Digital Twins and Real-Time Digital Twins: What’s the Difference?

10.16.19

Topics : Architecture, Cloud, Featured, Features, Performance, Products, Programming Techniques

Digital twins are typically used in the field of product life-cycle management (PLM) to model the behavior of individual devices or components within a system. This assists in their design and development and helps lower costs. A digital twin model of a device simulates both the device’s behavior and its interactions with other components in the system. For example, it might periodically emit telemetry messages that mimic those from a real device, and it might also accept incoming commands that modify its actions. To maximize their usefulness, these models are designed to realistically emulate the behavior of their real counterparts to the greatest extent possible. This requires that the model incorporate state variables and timing algorithms that accurately implement device behavior.
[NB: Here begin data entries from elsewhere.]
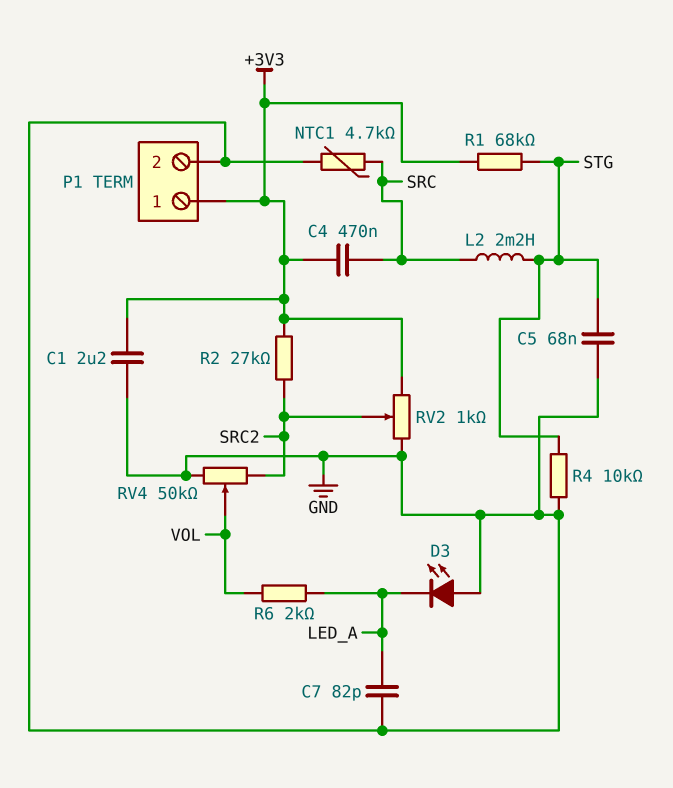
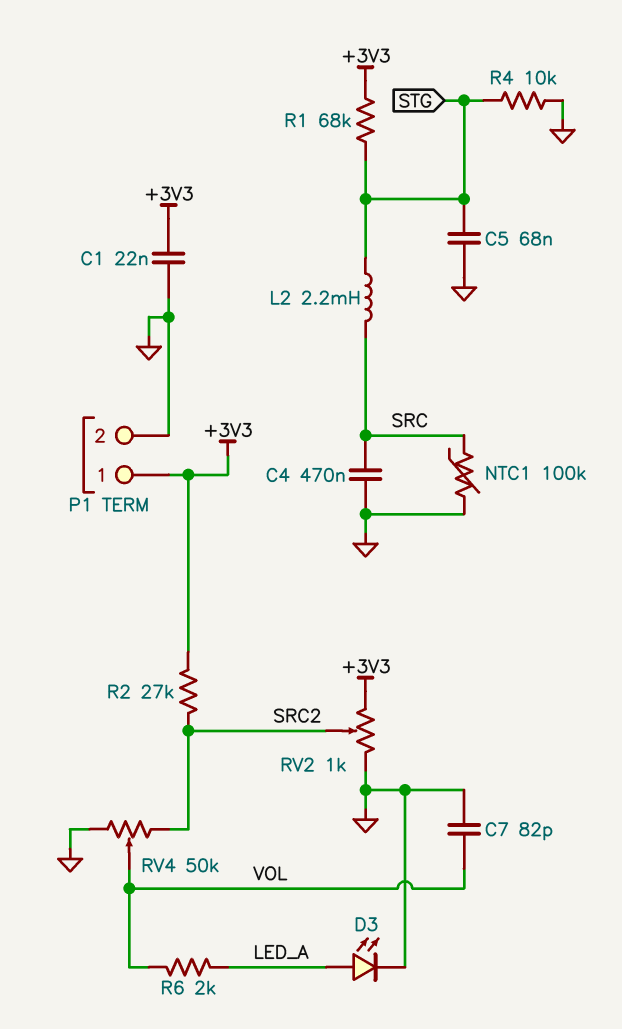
C1: 2.2uF (+3V3, GND) -> 22nF (+3V3, GND)
C4: 470nF (+3V3, SRC) -> 470nF (GND, SRC)
C7: 82pF (GND, LED_A) -> 82pF (GND, VOL)
D3: LED (A GND, K LED_A) -> LED (A LED_A, K GND)
NTC1: 4.7k (GND, SRC) -> 100k (GND, SRC)

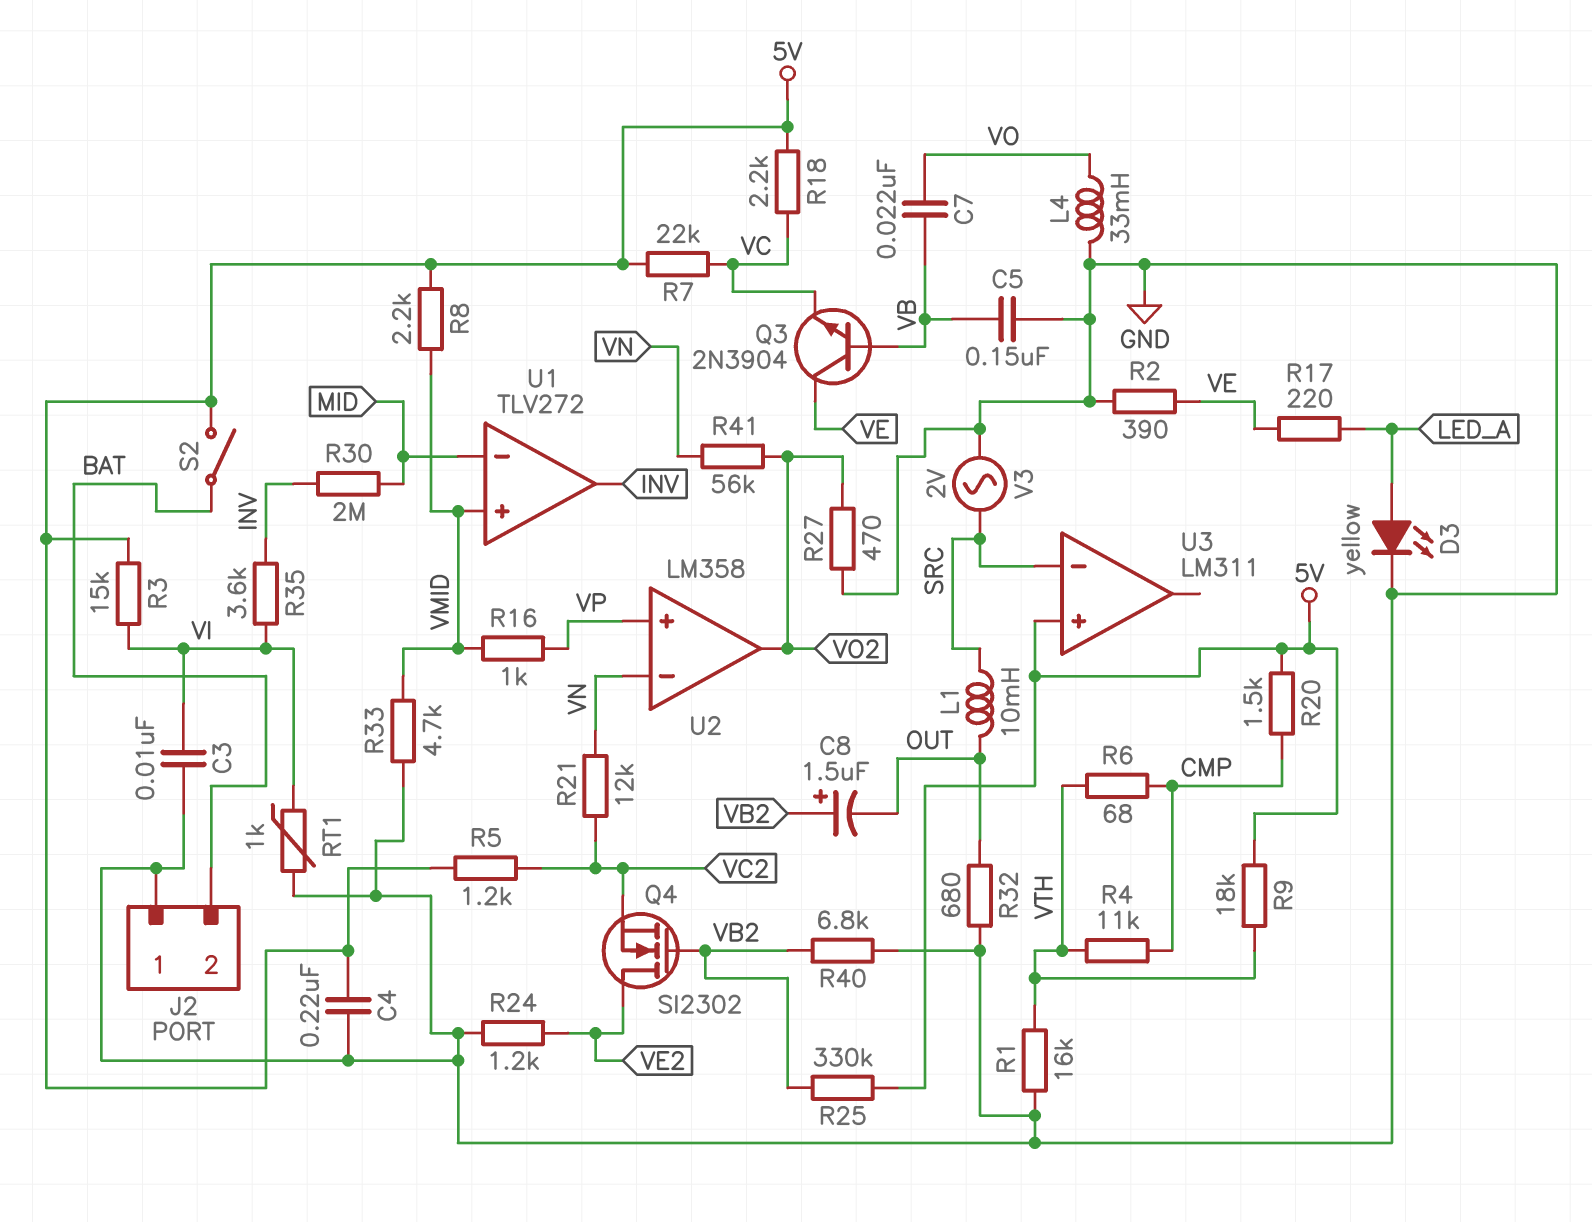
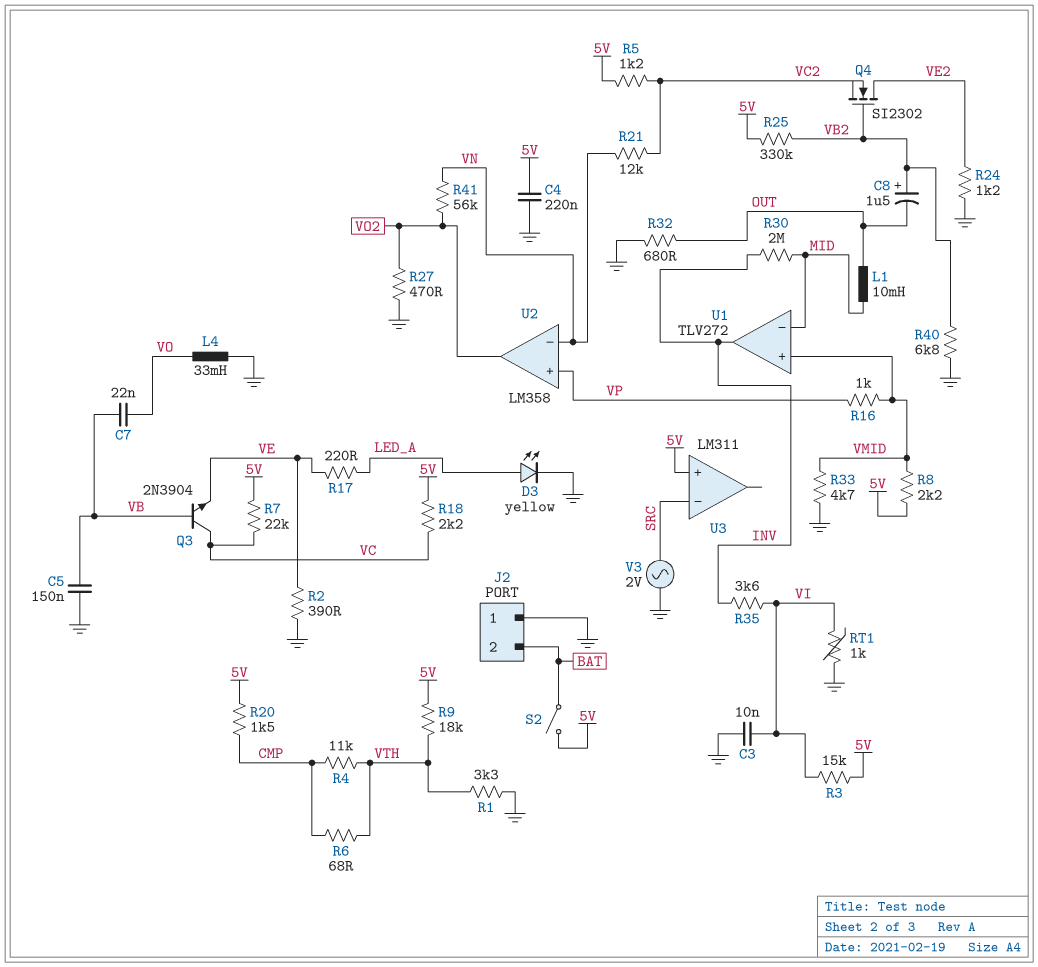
L1: 10mH (OUT, SRC) -> 10mH (MID, OUT)
Q3: NPN 2N3904 (B VB, C VE, E VC) -> NPN 2N3904 (B VB, C VC, E VE)
R1: 16k (GND, VTH) -> 3.3k (GND, VTH)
ScaleOut Software has extended the concept of digital twins beyond PLM for use in real-time streaming analytics within live, mission-critical systems. A real-time digital twin continuously ingests telemetry messages from a single device and analyzes this telemetry to produce effective, timely feedback and alerting. In order to identify emerging patterns (for example, signs of an imminent failure or the need for an alarm), it maintains dynamically evolving state information about the device, such as a record of significant abnormal events in its recent operating history, known issues, maintenance history and schedule, and the operating environment. All of this information helps put telemetry in a richer context and leads to better analysis and more effective feedback.

The key differences between digital twins and real-time digital twins can be summarized as follows:

Characteristic Digital Twin Real-Time Digital Twin
primarily used in product development and simulation live systems for situational awareness
behavior triggered by timing the device’s actions incoming telemetry messages
state variables implement the device’s behavior provide context for streaming analytics
messages are emitted to model device’s telemetry are received to analyze the device’s behavior

 

What’s intriguing about these related concepts is that they can be used together within a single system. In particular, digital twin models can be used to simulate devices and generate telemetry for processing by real-time digital twins. This enables the quality of streaming analytics within real-time digital twins to be assessed and optimized prior to their deployment within live systems. Here is a depiction of three digital twins sending messages to their real-time digital twin counterparts:

The ScaleOut Digital Twin Streaming Service™ provides a powerful cloud service for hosting real-time digital twins and simultaneously analyzing telemetry messages from thousands of data sources. Its ability to automatically correlate incoming messages by data source and keep state information instantly available enables real-time digital twins to respond within a few milliseconds. Integrated, aggregate analysis of key state variables across the entire population of real-time digital twins completes within seconds and runs continuously. This gives operating personnel a powerful new tool for constantly assessing the health of thousands of devices and maximizing situational awareness.